No ato, as candidatas optaram por levar uma barra em frente ao prédio do ministério e organizaram uma fila para que cada representante presente na mobilização, pudesse fazer, ao menos, uma barra dinâmica para demonstrar a capacidade de cumprir a exigência prevista no edital.
Entenda a história
- Na terça-feira (10/3), o MPDFT recomendou ao CBMDF o fim da exigência do teste de barra dinâmica durante o Teste de Aptidão Física (TAF) de candidatas mulheres nos concursos públicos da corporação;
- O pedido ocorreu dias antes da aplicação do teste para os candidatos aprovados nas primeiras etapas para o cargo de soldado operacional previsto para o período entre 21 e 25 de março;
- A recomendação foi expedida pela Prodep após análise de possível discriminação de gênero prevista no edital do certame. No atual concurso, o CBMDF exige barra dinâmica como prova eliminatória e classificatória no TAF;
- Para o MPDFT, a exigência desconsidera diferenças fisiológicas entre homens e mulheres e pode resultar em impacto desproporcional sobre as candidatas;
- O órgão também solicitou que o Corpo de Bombeiros informe, no prazo de 10 dias, as providências adotadas para o cumprimento da recomendação.
Uma integrante de uma comissão feminina formada por candidatas manifestou nas redes sociais a importância da realização do ato. Identificada como Gabriela, a integrante afirma que as candidatas seguirão “lutando até o final” para que a exigência do edital permaneça.
“Nossa comissão segue firme no movimento mantém TAF. Acreditamos na importância do Teste de Aptidão Física e no mérito de todos que estão se preparando com dedicação. Ficamos felizes em estar do lado certo, defendendo o esforço, a igualdade e o respeito à Corporação”, disse.
OAB-DF é contra
Segundo a Ordem dos Advogados do Brasil – Seccional do Distrito Federal (OAB-DF), a exigência da barra dinâmica pode criar uma barreira discriminatória por desconsiderar diferenças fisiológicas entre homens e mulheres.

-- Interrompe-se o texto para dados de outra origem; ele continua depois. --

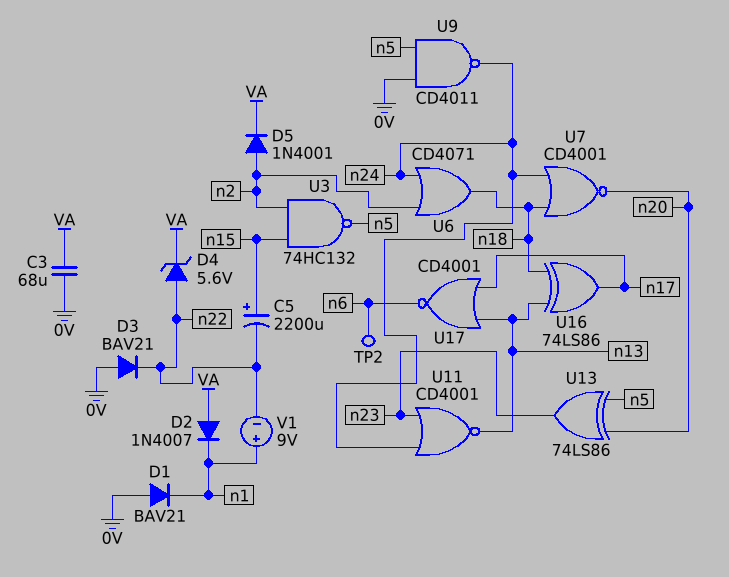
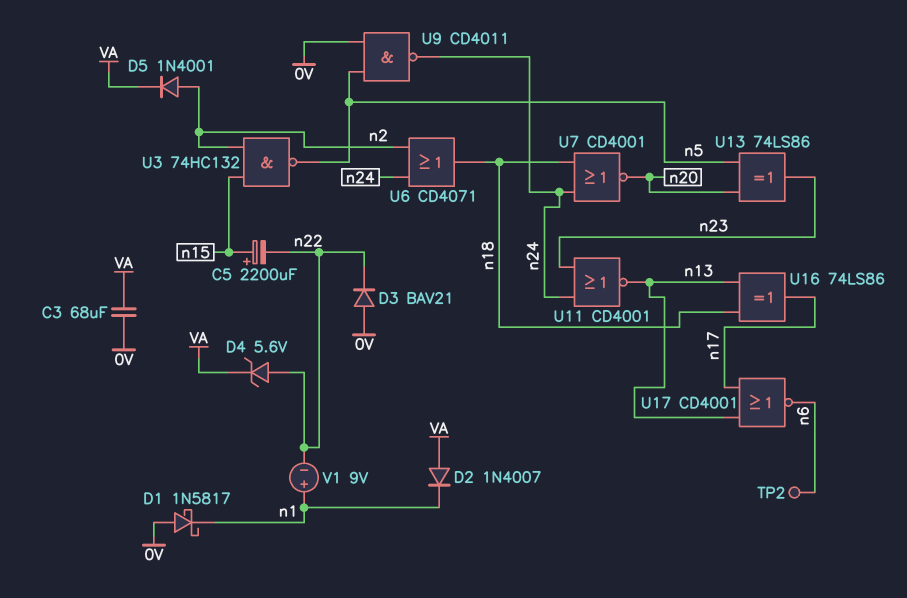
D1: diode BAV21 (A 0V, K n1) -> schottky 1N5817 (A 0V, K n1)

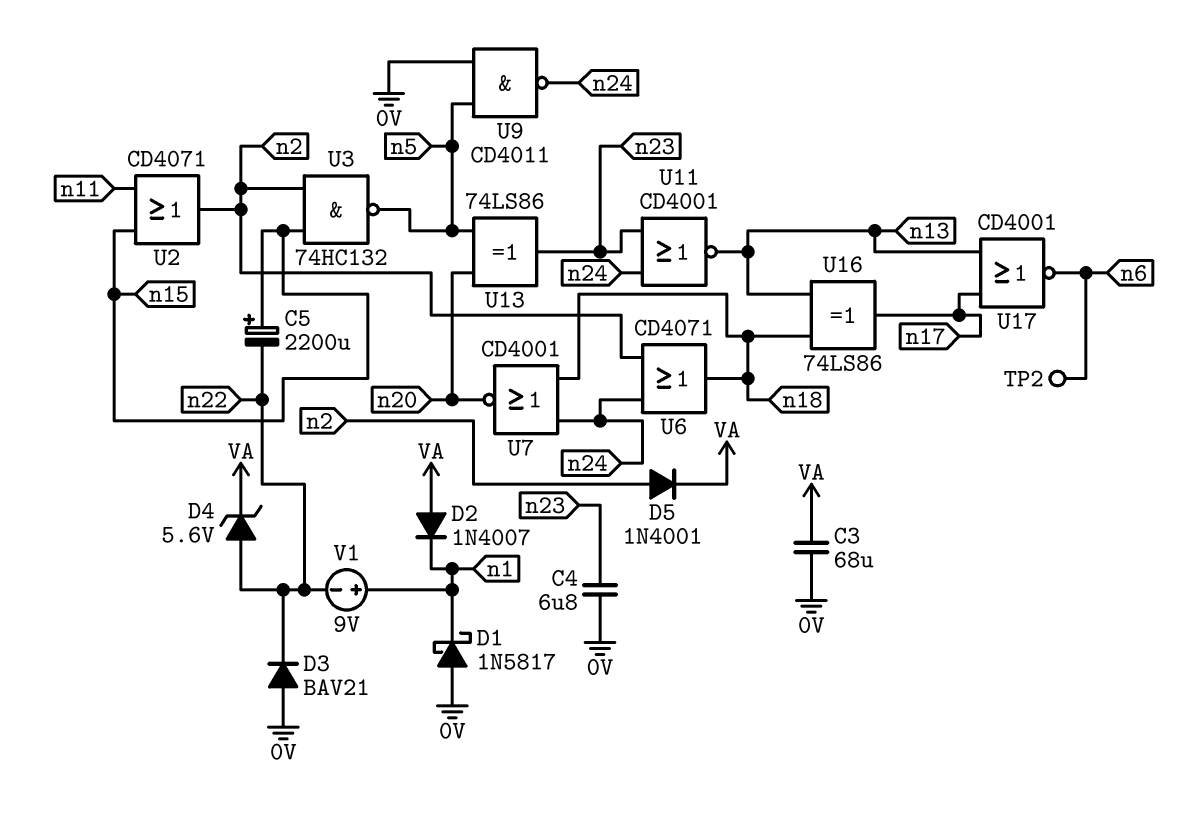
C4: none -> 6.8uF (0V, n23)
U2: none -> OR CD4071 (in n11, in n15, out n2)

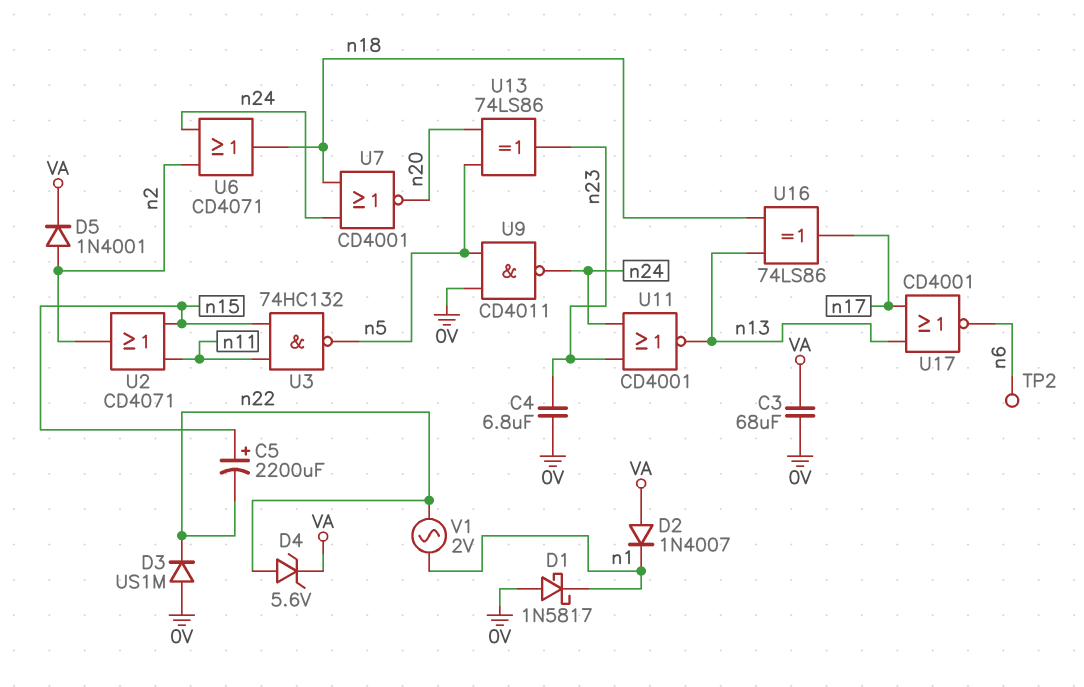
D3: diode BAV21 (A 0V, K n22) -> diode US1M (A 0V, K n22)
U3: NAND 74HC132 (in n2, in n15, out n5) -> NAND 74HC132 (in n11, in n15, out n5)
V1: 9V (plus n1, minus n22) -> AC 2V (n1, n22)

A aprovação da ação ocorreu após a leitura de parecer conjunto elaborado pela Diretoria das Mulheres, pela Comissão de Direito Militar e pela Procuradoria de Direitos Humanos da OAB/DF, que analisou juridicamente as exigências previstas no edital.
Para o presidente da OAB/DF, Paulo Maurício Siqueira, conhecido como Poli, a medida busca aprimorar os processos seletivos da corporação sem desrespeitar a tradição.
“O Corpo de Bombeiros do DF se destaca como um dos melhores do país, com tradição secular que conta com nosso máximo respeito. É justamente por esse prestígio que buscamos diálogo franco para aprimorar seus processos seletivos. Nossa intenção é garantir segurança jurídica e permitir que a participação das mulheres nos quadros da corporação seja ampliada de forma justa e isonômica”, afirmou.
Posicionamento do CBMDF
O CBMDF informou que a recomendação do MPDFT encontra-se em análise pelas áreas técnicas e jurídicas da corporação, que avaliarão os apontamentos apresentados, observando os aspectos legais, técnicos e administrativos envolvidos no processo seletivo.
“O CBMDF ressalta que todas as etapas do concurso são conduzidas com base em critérios técnicos e no respeito aos princípios da legalidade, da transparência e da segurança jurídica. Eventuais manifestações institucionais adicionais serão apresentadas após a conclusão da análise em curso”, disse o Corpo de Bombeiros em nota.